Science. 2018 Dec 14;362(6420). doi: 10.1126/science.aat6720.
Genes implicated in neuropsychiatric disorders are active in human fetal brain, yet difficult to study in a longitudinal fashion. We demonstrate that organoids from human pluripotent cells model cerebral cortical development on the molecular level before 16 weeks postconception. A multiomics analysis revealed differentially active genes and enhancers, with the greatest changes occurring at the transition from stem cells to progenitors. Networks of converging gene and enhancer modules were assembled into six and four global patterns of expression and activity across time.
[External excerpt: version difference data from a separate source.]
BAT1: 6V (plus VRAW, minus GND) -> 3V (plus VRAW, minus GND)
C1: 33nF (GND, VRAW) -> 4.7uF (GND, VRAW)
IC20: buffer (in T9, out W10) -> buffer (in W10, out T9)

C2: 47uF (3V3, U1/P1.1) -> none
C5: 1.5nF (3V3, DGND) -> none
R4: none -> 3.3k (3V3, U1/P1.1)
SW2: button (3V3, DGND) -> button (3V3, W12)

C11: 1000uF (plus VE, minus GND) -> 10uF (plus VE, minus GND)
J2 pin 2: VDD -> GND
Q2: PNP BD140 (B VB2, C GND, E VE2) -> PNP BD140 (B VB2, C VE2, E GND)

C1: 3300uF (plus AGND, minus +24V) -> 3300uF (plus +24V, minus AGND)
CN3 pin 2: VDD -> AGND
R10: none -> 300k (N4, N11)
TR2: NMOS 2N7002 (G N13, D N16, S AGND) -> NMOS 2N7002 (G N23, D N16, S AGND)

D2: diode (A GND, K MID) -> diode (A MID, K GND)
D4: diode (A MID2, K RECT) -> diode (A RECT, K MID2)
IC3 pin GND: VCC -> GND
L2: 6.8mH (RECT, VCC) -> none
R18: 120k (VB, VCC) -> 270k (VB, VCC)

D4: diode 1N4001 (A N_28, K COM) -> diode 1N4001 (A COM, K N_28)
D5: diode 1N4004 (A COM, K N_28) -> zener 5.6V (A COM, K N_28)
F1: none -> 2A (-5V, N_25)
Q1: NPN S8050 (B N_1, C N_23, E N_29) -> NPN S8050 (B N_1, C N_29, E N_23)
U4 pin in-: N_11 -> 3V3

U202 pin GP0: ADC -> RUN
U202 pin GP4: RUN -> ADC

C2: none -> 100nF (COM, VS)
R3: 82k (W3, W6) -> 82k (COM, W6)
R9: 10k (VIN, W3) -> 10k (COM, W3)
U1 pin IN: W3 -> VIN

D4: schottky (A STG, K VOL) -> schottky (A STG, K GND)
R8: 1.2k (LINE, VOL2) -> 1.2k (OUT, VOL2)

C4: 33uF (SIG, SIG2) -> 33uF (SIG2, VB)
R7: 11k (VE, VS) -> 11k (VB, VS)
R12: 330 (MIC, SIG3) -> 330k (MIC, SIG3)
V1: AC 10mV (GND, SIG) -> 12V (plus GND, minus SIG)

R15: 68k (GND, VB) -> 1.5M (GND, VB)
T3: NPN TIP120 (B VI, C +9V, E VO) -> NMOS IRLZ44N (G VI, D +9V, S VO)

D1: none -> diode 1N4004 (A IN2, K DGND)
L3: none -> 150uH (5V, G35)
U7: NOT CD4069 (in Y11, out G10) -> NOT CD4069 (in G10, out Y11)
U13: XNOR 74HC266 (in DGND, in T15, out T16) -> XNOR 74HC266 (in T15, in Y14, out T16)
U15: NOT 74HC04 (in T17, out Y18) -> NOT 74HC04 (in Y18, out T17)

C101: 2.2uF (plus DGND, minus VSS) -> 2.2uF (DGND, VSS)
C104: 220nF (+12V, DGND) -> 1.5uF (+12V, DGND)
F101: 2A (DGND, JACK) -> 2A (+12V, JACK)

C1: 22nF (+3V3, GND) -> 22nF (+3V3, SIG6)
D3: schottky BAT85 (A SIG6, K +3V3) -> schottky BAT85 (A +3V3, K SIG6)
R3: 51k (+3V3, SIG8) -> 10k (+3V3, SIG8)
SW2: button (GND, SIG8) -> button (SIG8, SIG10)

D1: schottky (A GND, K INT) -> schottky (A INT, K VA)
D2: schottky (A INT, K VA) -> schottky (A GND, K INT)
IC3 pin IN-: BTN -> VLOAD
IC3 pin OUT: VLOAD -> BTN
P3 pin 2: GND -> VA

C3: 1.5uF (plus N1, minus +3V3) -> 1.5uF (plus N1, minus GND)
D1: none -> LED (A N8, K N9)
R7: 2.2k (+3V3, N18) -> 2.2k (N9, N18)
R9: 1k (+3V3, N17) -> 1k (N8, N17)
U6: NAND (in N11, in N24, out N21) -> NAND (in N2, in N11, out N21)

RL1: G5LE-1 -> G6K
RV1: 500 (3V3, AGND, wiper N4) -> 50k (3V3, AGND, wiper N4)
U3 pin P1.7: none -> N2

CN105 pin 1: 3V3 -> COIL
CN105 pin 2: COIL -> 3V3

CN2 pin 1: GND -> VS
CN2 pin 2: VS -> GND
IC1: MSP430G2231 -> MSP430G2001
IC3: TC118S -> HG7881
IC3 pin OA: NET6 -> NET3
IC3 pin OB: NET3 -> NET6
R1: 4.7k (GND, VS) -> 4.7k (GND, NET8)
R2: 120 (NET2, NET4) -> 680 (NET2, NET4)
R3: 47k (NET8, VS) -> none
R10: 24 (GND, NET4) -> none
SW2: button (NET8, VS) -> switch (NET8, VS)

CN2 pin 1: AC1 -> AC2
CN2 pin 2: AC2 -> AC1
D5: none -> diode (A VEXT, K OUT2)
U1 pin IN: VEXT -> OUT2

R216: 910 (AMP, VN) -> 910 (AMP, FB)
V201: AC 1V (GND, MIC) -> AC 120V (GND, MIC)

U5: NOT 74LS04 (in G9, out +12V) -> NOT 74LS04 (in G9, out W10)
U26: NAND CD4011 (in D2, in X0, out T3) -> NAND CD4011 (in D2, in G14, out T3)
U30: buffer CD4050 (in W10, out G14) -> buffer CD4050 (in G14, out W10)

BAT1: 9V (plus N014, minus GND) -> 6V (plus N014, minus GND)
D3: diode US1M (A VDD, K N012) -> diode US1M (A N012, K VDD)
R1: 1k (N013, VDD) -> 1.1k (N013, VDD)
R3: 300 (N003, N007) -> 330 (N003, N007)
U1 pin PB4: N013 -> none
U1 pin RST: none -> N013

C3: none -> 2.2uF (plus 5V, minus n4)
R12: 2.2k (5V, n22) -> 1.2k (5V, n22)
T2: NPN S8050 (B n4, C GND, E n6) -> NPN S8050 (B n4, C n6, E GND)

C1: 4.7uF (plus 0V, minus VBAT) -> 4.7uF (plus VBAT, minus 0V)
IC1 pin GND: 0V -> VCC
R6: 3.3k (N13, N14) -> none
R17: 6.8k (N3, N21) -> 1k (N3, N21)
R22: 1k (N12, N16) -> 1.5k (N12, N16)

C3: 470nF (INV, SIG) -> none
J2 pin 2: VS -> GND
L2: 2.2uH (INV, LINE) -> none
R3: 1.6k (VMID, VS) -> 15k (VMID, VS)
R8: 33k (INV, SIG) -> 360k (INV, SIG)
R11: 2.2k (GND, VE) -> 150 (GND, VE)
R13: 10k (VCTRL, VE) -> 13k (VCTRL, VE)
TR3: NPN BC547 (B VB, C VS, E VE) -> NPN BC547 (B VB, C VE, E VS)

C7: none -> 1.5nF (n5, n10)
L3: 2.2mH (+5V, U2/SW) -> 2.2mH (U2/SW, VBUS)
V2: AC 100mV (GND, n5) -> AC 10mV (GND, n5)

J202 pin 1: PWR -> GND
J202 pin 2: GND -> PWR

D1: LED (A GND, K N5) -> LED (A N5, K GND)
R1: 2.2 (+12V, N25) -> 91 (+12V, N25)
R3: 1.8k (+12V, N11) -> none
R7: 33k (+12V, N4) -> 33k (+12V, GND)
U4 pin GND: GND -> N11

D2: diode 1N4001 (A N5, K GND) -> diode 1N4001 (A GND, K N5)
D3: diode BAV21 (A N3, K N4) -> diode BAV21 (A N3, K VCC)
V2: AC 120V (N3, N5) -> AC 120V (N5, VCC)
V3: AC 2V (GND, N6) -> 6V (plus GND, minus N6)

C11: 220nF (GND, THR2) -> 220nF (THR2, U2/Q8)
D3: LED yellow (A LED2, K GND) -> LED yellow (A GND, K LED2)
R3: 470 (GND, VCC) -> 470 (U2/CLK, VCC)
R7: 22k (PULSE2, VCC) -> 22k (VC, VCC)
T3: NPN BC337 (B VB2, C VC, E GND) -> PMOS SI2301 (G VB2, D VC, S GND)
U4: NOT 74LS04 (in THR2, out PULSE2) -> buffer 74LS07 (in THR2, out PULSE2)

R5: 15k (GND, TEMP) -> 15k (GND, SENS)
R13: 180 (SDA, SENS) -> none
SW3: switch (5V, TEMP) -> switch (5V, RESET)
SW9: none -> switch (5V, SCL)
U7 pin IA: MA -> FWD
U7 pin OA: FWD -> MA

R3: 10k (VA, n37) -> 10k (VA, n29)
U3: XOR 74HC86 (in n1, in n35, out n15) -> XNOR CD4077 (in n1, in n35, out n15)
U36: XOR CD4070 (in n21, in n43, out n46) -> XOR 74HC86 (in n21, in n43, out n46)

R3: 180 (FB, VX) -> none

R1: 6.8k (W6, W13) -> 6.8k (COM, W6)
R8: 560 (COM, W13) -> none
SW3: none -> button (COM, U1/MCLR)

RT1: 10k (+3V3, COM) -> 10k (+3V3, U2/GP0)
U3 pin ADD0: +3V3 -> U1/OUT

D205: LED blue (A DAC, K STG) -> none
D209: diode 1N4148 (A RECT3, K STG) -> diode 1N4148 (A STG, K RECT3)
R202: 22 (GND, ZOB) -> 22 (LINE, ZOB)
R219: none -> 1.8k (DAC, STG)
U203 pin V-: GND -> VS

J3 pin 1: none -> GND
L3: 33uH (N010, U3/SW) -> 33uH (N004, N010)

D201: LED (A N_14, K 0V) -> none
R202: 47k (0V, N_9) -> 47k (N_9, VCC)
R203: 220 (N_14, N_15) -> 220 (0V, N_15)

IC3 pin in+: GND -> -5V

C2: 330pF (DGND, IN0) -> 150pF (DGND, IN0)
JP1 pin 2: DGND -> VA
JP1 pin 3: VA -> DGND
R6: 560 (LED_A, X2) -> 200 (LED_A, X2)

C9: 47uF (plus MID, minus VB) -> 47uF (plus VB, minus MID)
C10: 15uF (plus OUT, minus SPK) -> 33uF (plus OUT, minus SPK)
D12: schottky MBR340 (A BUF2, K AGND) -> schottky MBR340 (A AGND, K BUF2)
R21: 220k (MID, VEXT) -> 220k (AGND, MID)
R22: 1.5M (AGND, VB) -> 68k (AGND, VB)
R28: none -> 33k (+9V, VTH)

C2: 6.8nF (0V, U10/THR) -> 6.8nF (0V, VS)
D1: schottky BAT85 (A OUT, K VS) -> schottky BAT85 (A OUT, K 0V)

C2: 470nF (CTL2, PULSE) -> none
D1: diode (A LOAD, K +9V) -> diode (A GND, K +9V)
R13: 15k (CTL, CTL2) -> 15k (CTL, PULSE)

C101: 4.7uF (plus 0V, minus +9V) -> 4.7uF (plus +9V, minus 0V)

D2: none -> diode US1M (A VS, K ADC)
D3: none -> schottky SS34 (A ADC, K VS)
A pattern with progressive down-regulation was enriched with human-gained enhancers, suggesting their importance in early human brain development. A few convergent gene and enhancer modules were enriched in autism-associated genes and genomic variants in autistic children. The organoid model helps identify functional elements that may drive disease onset.
神经精神疾病相关基因在人类胎儿大脑中活跃,但难以进行纵向研究。我们证明,人类多能细胞来源的类器官可在受孕后 16 周之前在分子水平上模拟大脑皮质发育。多组学分析揭示了差异活跃的基因和增强子,最大的变化发生在从干细胞向祖细胞的过渡时期。趋同的基因和增强子模块网络被组装成六个和四个跨越时间的表达和活性的全局模式。一个呈渐进下调趋势的模式富含人类获得的增强子,表明它们在早期人类大脑发育中的重要性。一些趋同的基因和增强子模块在自闭症儿童中富含自闭症相关基因和基因组变异。该类器官模型有助于鉴定可能导致疾病发生的功能元件。